そんなのは建前で
「そう言えば、お前あいつに何かしたのか?」
「え?」
隣に並んだカスミにシンジが耳打ちした。
シンジがちらりと視界にとらえたシューティーは、サトシとともに世間話に興じている。
「先程、あいつはサトシのことを調べたと言っていた。

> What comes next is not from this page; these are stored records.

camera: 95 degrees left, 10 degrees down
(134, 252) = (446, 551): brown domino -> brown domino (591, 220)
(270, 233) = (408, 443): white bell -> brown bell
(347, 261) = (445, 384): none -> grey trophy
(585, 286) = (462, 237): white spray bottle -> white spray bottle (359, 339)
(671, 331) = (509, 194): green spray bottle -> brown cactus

サトシをシンジんだとみなしていたあいつが、自主的にそんなことをするとは思えない」
疑うようなまなざしに対し、カスミはきょとんと眼を瞬かせた。
「別に何もした覚えはないけど?」
「・・・そうか、」
嘘をつけ、とシンジは心の中で悪態をついた。
けれども余計な詮索はしない方が得策だろう。
「(何をされるか、分かったもんじゃない)」
「カスミさんって実はしたたかなのね」
ジョーイがデッキからDVDを取り出しながら言った。
ジョーイは昨日のことを思い出す。
このDVDはカスミが裏手のフィールドで、サトシとシンジがバトルをすると教えに来た時に、一緒に渡されたものだ。

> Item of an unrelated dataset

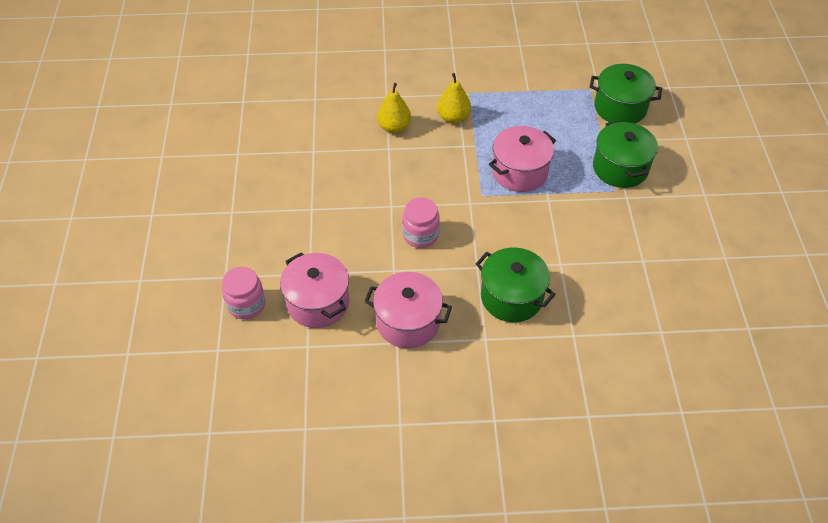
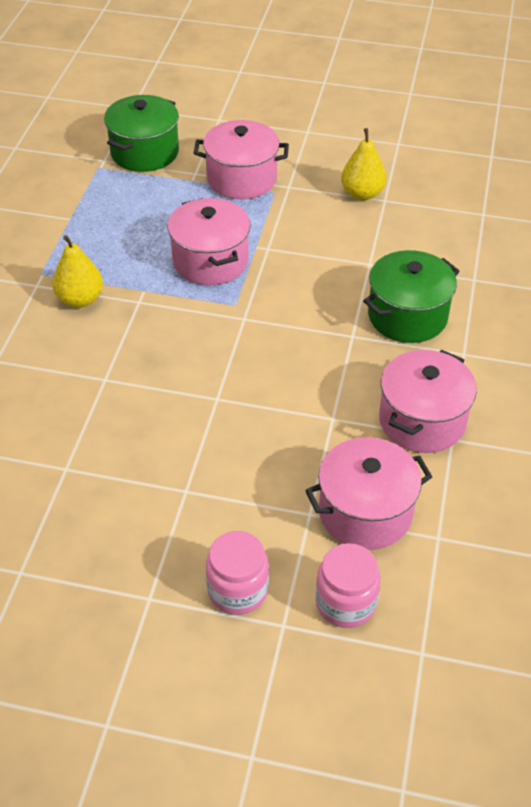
camera: 75 degrees left, 5 degrees down
(394, 127) = (65, 364): yellow pear -> yellow pear (362, 194)
(420, 235) = (281, 378): pink jar -> pink jar (237, 590)
(620, 168) = (241, 179): green pot -> pink pot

『これを、明日一日ポケモンセンターで流しておいてください』
そう言って渡された、サトシとシンジのシンオウリーグのDVD。
渡された時は驚いた。喉から手が出るほど望んでいたものが、目の前にあったのだから。
受け取った時は手が震えていた。
『一日流していただければ、このDVDは差し上げます』
そう言って笑ったその表情を、ジョーイは忘れない。
「買収、されちゃった、」
そう呟いて、ジョーイは苦笑した。